But on 4 Dec 1872, just short of a month after leaving port, (some reports give December 5, owing to a lack of standard time zones in the 19th century), at approximately 13:00, the helmsman of the Dei Gratia, John Johnson, sighted a ship about five miles off their port bow through his spyglass. The position of the Dei Gratia was approximately 38°20' N 17°15' W, some 600 miles west of Portugal.
Johnson’s keen, experienced eyes detected almost at once that there was something strangely wrong with the other vessel. She was yawing slightly, and her sails did not look right, being slightly torn. Johnson alerted his second officer, John Wright, who looked and had the same feelings about her. They informed the captain. As they moved closer, they saw the ship was the Mary Celeste. Captain Morehouse wondered why the Mary Celeste had not already reached Italy, as she had a head start on his own ship.
According to the account given by the crew of the Dei Gratia, they approached to 400 yards from the Mary Celeste and cautiously observed her for two hours. She was under sail, yet sailing erratically on a starboard tack and slowly heading toward the Strait of Gibraltar. They concluded she was drifting after seeing no one at the wheel or even on deck, though the ship was flying no distress signal.
Aside from evidence that she had recently weathered a storm, she bore no clues as to why she had been abandoned: The main staysail was lying loose on the foreward-house, but the fore-sail and upper topsail had been blown from the yards and lost. The jib, fore topmast staysail and the fore lower topsail were set. The remaining sails were furled. Some of the running rigging was fouled, some had been blown away and parts of it were hanging over the sides. The main peak halyard, a stiff rope about 100 yards long used to hoist the outer end of the staff sail, was broken and most of it missing. The wheel was spinning free and the binnacle had been knocked over and broken. The main hatch to below decks was well-battened down and secure, but certain of the hatch covers had apparently been removed and were found discarded near the hatchways.
There was less than a foot of water in the galley and little of the six months' store of provisions had been spoilt. There was ample fresh water. The court record states, "The Galley was in bad state, the stove knocked out of its place, and the cooking utensils were strewn around. The whole ship was a thoroughly wet mess. The captains bed was not fit to sleep in and had to be dried." The only dry clothes found were dry because they were in a watertight seaman's chest. Everything else was wet.

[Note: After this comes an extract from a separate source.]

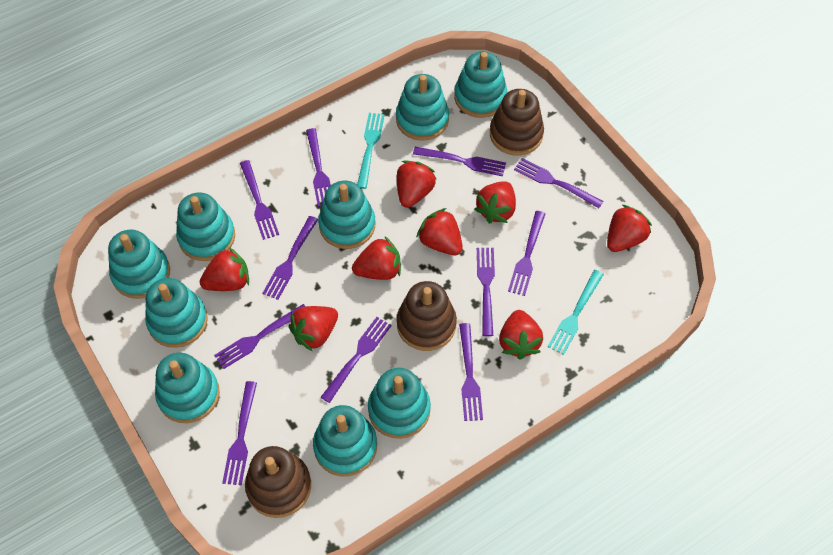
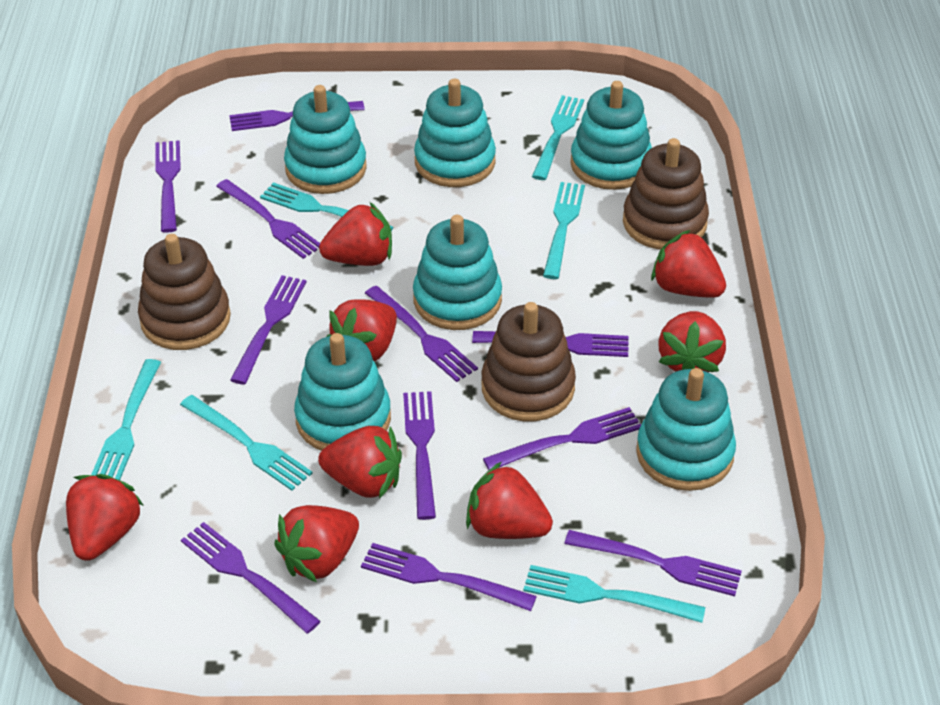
turquoise fork: 2 -> 6
turquoise stacking toy: 9 -> 6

Missing from the ship was the chronometer, sextant, bill of lading, navigation book and a small yawl that had been lashed to the main hatch. A piece of railing running alongside had been removed to launch the boat. Charles Lurd, crew member of the Dei Gratia stated, "We found no boats on board." He could not say how many there should have been but felt sure there had been a boat at the main hatch from the fixing there.

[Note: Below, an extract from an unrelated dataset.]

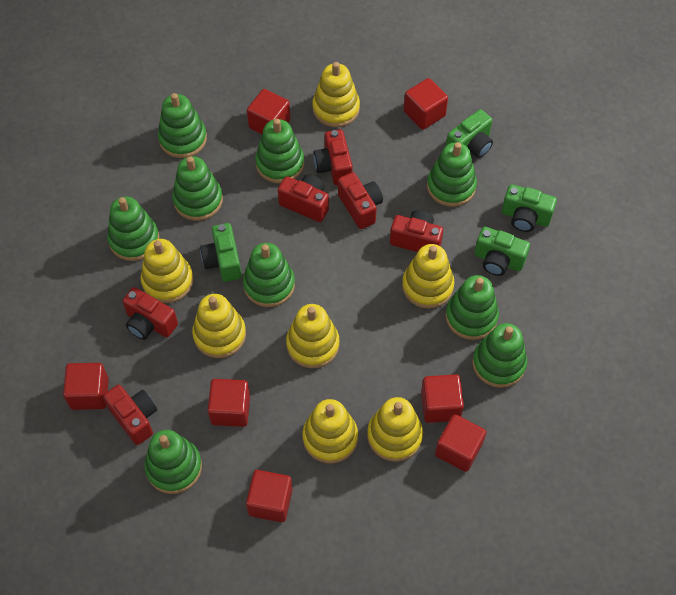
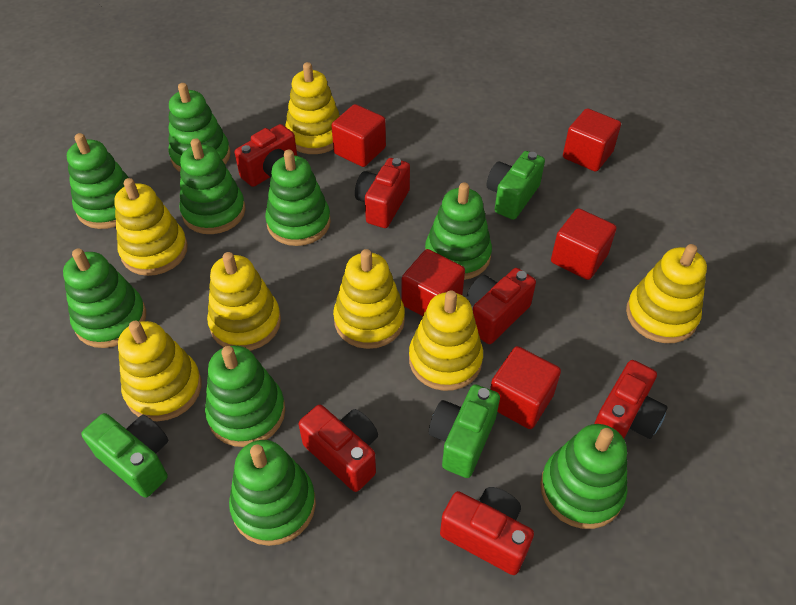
green camera: 4 -> 3
red cube: 7 -> 5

While the cargo had not shifted, 9 barrels were found to be empty when it was finally unloaded in Genoa. Deveau stated he did not see any blood anywhere, although he saw a rusty sword in its sheath (likely iron citrate, the result of having been cleaned with lemon).
The most interesting find was the ship's log: The last entry was dated 24th November, when the Mary Celeste was only just passing the Azores. This meant the ship had sailed itself for over 400 miles on a perfectly-plotted course for the Mediterranean.
Deveau felt he could easily get the Mary Celeste to Gibraltar with a small crew. He had to argue with Captain Morehouse in order to get such a crew: Morehouse feared that sending a crew to pilot the Mary Celeste would result in both ships being undermanned, thus placing both in danger. Deveau prevailed and, on 13 Dec 1872, both the Mary Celeste and Dei Gratia arrived in Gibraltar.
Gibraltar, 13 Dec 1872, Board of Underwriters, New York: BRIG "MARY CELESTE" HERE DERELICK IMPORTANT SEND POWER ATTORNEY TO CLAIM HER FROM ADMIRALTY COURT. [SIGNED] HORATIO J. SPRAGUE
Gibraltar, 13th December 1872, American Counsul, Genoa: AMERICAN BRIG "MARY CELESTE" HERE DERELICT. IMPORTANT SEND BILL LADING CARGO TO CLAIM FROM ADMIRALTY COURT. [SIGNED] SPRAGUE, SOUNSUL
Gibraltar, 14 Dec 1872 ~ The Disaster Clerk of the Atlantic Mutual Insurance Company is handed a copy of a cable from Captain David Reed Morehouse, master of the brigantine Dei Gratia: FOUND FOURTH AND BROUGHT HERE "MARY CELESTE" ABANDONED SEAWORTHY ADMIRALTY IMPOST NOTIFY ALL PARTIES TELEGRAPH OFFER OF SALVAGE.